Scott Keller contributed to this article.
You've begun to make major changes at your company. Maybe you've decided to restructure your business to reach new markets or perhaps you're cutting costs in response to a crisis.
You know that rallying your employees is central to making this change work, and you've done a lot to engage them. They understand why change is necessary and offered their input into achieving these goals, for example. But now you need to sustain their energy and sense of ownership over the months or years it will take to see results. Too often, cynicism, parochialism, and exhaustion get in the way.
But when employees have a sense of personal ownership, they're much more likely to give their all to any organization. This is particularly important when you're going through a long-term, organization-wide change program.
Offering formal incentives and accountability are part of the answer, but a company's culture is equally important. The energy to actually change over months or years before seeing any results has to come from the grassroots.
We've seen tactics from the field of viral marketing help avoid what we sometimes call "the valley of desolation." Since viral communication happens every day in every organization -- through employee email exchanges, instant messages, or a simple chat by the water cooler -- doing your best to ensure that it's supporting change rather than suppressing it is crucial.
Do you want the people at the coffee machine talking about the latest nonsense memo from the CEO, or about how they found a new way to do their jobs better? And technology only amplifies the effect on morale, good or bad.
The key elements to a successful viral program are:
- Drawing attention to what's happening right here, right now
- Using raw, direct, personal messages
- Focusing on "what's in it for me," not "what the bosses want"
- Relying on direct communication among peers, not formal corporate channels
- Building grassroots curiosity and demand for information
Such efforts can be kicked off by the corporation -- and often have a little funding -- but they're only effective when they spread through the organization under their own steam.
IBM, for example, developed a proprietary social networking tool called BeeHive for internal use. It allows employees to promote projects and generate enthusiasm and followers by drawing on their own informal networks. Users can, for example, create and share brief lists of ideas they're passionate about or projects that would benefit from wider sponsorship. Colleagues can comment on the list or repost it as part of their own profiles, spreading ideas across informal networks the company might not even know exist.

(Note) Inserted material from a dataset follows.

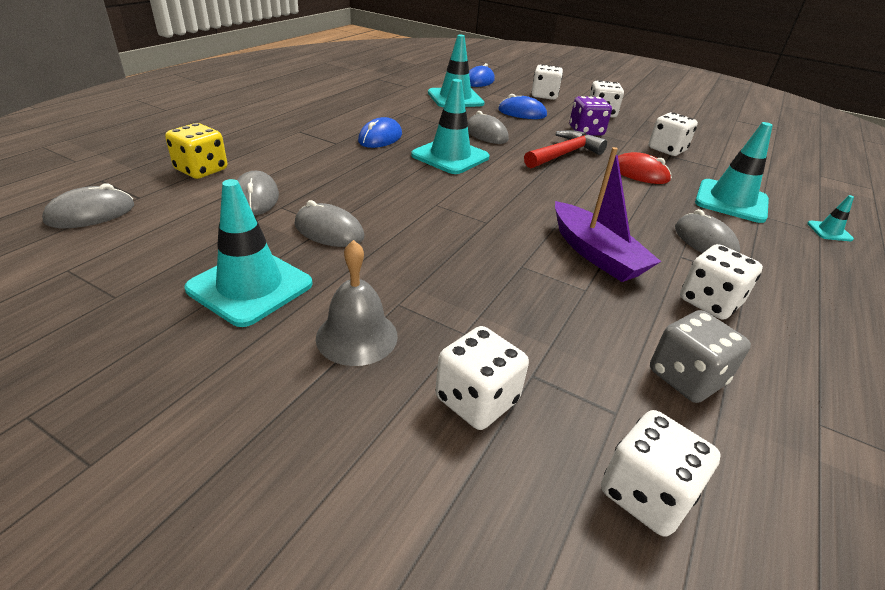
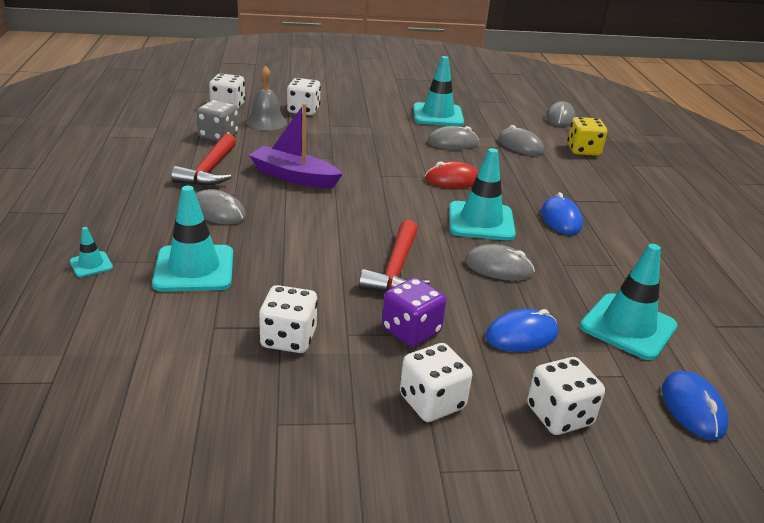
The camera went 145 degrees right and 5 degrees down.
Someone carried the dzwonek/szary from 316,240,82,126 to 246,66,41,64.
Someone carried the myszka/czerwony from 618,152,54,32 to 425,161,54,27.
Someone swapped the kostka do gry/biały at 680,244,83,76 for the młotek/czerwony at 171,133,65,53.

In another example, a large telecom company that was changing from a government-owned corporation to a customer-oriented private enterprise, started by releasing a flood of communications to explain what was happening.
There were limited print runs of edgy, unofficial-looking materials, a "rogue" comic strip that expressed -- and corrected -- cynical views of the change; a fly-on-the-wall video of a senior team working session "leaked" to the intranet; blogs from influential leaders; and hidden intranet functionality that used a video-game style approach for unlocking new bits of information.
The viral spread happened faster than leaders had imagined, as photocopied versions of materials started to appear around the company and web traffic for "secret" areas grew exponentially.
Within a matter of days of each release, virtually everyone in the organization was talking about the content, which greatly aided the attitude shift toward the change. Soon, employees were producing their own 'viral' material from a grassroots level to get the word out regarding how to support the changes at the company. The expected resistance to the company's newfound focus on private customers melted away, clearing the path for other efforts.
This article was adapted from Beyond Performance: How great organizations build ultimate competitive advantage by Scott Keller and Colin Price.